The backend app layer exceeded Lambda’s 250MB unzipped size limit when bundling all dependencies from requirements.txt.

Solution

Bundle backend code directly into each Lambda function with minimal dependencies, avoiding the need for a shared layer.

Key Optimizations

  1. Minimal Dependencies: Each Lambda only installs sqlalchemy==2.0.23
    • psycopg2-binary comes from existing psycopg2Layer
    • boto3 is provided by Lambda runtime (no need to bundle)
    • Removed FastAPI, uvicorn, redis, influxdb, and other backend-specific deps
  2. Selective Code Copying: Only copy necessary backend modules
    • app/models - Database models
    • app/services - Business logic (StatsUpdaterService)
    • app/db - Database connection
    • app/core - Core utilities
    • Excluded: API routes, middleware, schemas, CLI tools
  3. CDK Bundling: Use Docker-based bundling at deploy time
    code: lambda.Code.fromAsset('lambda/hourly-stats-updater', {
      bundling: {
        image: lambda.Runtime.PYTHON_3_11.bundlingImage,
        command: ['bash', '-c', [
          'pip install -r requirements.txt -t /asset-output',
          'cp index.py /asset-output/',
          'mkdir -p /asset-output/app',
          'cp -r ../../backend/app/models /asset-output/app/',
          'cp -r ../../backend/app/services /asset-output/app/',
          'cp -r ../../backend/app/db /asset-output/app/',
          'cp -r ../../backend/app/core /asset-output/app/',
          'touch /asset-output/app/__init__.py',
          // ... more __init__.py files
        ].join(' && ')],
      },
    })
    

Lambda Functions Deployed

1. MQTT Counter Lambda

  • Trigger: IoT Rule on roboticks/# topics
  • Function: Increment MQTT message counters in real-time
  • Size: ~5MB (standalone, no backend code needed)

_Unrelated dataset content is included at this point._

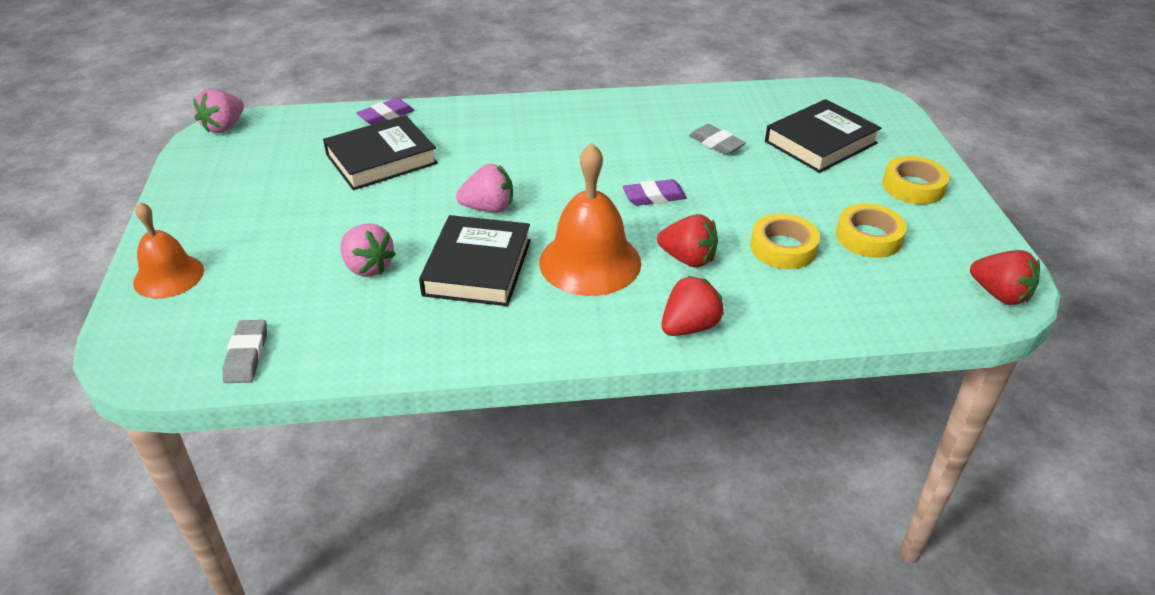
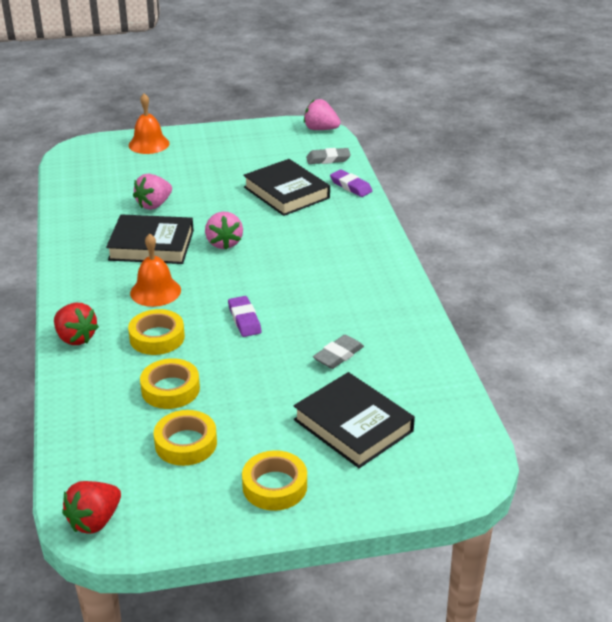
camera: 85 degrees right, 5 degrees down
(247, 355) = (74, 179): grey eraser -> grey eraser (328, 159)
(590, 262) = (155, 291): orange bell -> orange bell, size x0.64
(688, 259) = (157, 337): red strawberry -> yellow tape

2. Hourly Stats Updater Lambda

  • Trigger: EventBridge every hour
  • Function: Query AWS APIs (ECR, S3) and refresh project_stats
  • Size: ~15MB (backend code + SQLAlchemy)
  • Timeout: 5 minutes
  • Memory: 512 MB

3. Daily Snapshot Lambda

  • Trigger: EventBridge daily at 00:00 UTC
  • Function: Create daily_stats snapshot for yesterday
  • Size: ~15MB
  • Timeout: 5 minutes
  • Memory: 512 MB

4. Monthly Reset Lambda

  • Trigger: EventBridge on 1st of month at 00:00 UTC
  • Function: Aggregate daily_statsmonthly_stats, reset counters
  • Size: ~15MB
  • Timeout: 10 minutes
  • Memory: 1024 MB

File Structure

infrastructure/
└── lambda/
    ├── mqtt-counter/
    │   ├── index.py
    │   └── requirements.txt
    ├── hourly-stats-updater/
    │   ├── index.py
    │   └── requirements.txt (only sqlalchemy)
    ├── daily-snapshot/
    │   ├── index.py
    │   └── requirements.txt (only sqlalchemy)
    ├── monthly-reset/
    │   ├── index.py
    │   └── requirements.txt (only sqlalchemy)
    ├── device-heartbeat/
    │   └── index.py
    ├── device-logs/
    │   └── index.py
    └── psycopg2-layer/
        └── python/
            └── psycopg2/

Deployment

Build

cd infrastructure
npm run build

Deploy

cdk deploy
The bundling happens automatically during cdk deploy:
  1. CDK spins up a Docker container with Python 3.11
  2. Installs sqlalchemy from requirements.txt
  3. Copies Lambda handler (index.py)
  4. Copies backend app code from ../../backend/app/
  5. Creates __init__.py files for Python modules
  6. Packages everything into a ZIP file
  7. Uploads to Lambda

Benefits

No Layer Size Issues: Each Lambda is self-contained, ~15MB total ✅ Fast Cold Starts: Minimal dependencies = faster Lambda init ✅ Independent Deployments: Can update Lambdas without affecting others ✅ Type Safety: Uses real backend models and services ✅ DRY Code: Reuses StatsUpdaterService logic

Alternative Approaches (Not Used)

❌ Lambda Layer

  • Problem: Exceeded 250MB limit with full backend deps
  • Would need: Separate layers for each dependency group

❌ ECS Scheduled Tasks

  • Pro: Can use full backend container
  • Con: More complex, requires ECS cluster, slower startup

❌ Lambda Container Images

  • Pro: Up to 10GB size limit
  • Con: Slower cold starts, more complex CI/CD

❌ Standalone Lambda Code

  • Pro: Minimal size
  • Con: Code duplication, no type safety, hard to maintain

Monitoring

Check Lambda execution logs:
aws logs tail /aws/lambda/RoboticksStack-HourlyStatsLambda-XXXXX --follow
aws logs tail /aws/lambda/RoboticksStack-DailySnapshotLambda-XXXXX --follow
aws logs tail /aws/lambda/RoboticksStack-MonthlyResetLambda-XXXXX --follow
Check CloudWatch metrics:
  • AWS/Lambda/Invocations
  • AWS/Lambda/Errors
  • AWS/Lambda/Duration
  • AWS/Lambda/ConcurrentExecutions

Troubleshooting

”Unable to import module”

  • Check that app/__init__.py files exist
  • Verify backend code copied correctly: aws lambda get-function --function-name XXX

”No module named ‘sqlalchemy’”

  • Check requirements.txt has sqlalchemy==2.0.23
  • Verify Docker bundling completed: look for “Bundling asset” in deploy logs

Size still too large

  • Remove unnecessary imports in StatsUpdaterService
  • Exclude unused backend modules
  • Use Lambda layers for common dependencies

Future Improvements

  1. Optimize Bundle Size: Only copy files actually used by StatsUpdaterService
  2. Caching: Cache backend app layer between builds
  3. Compression: Use custom Docker image with pre-installed deps
  4. Monitoring: Add X-Ray tracing for performance insights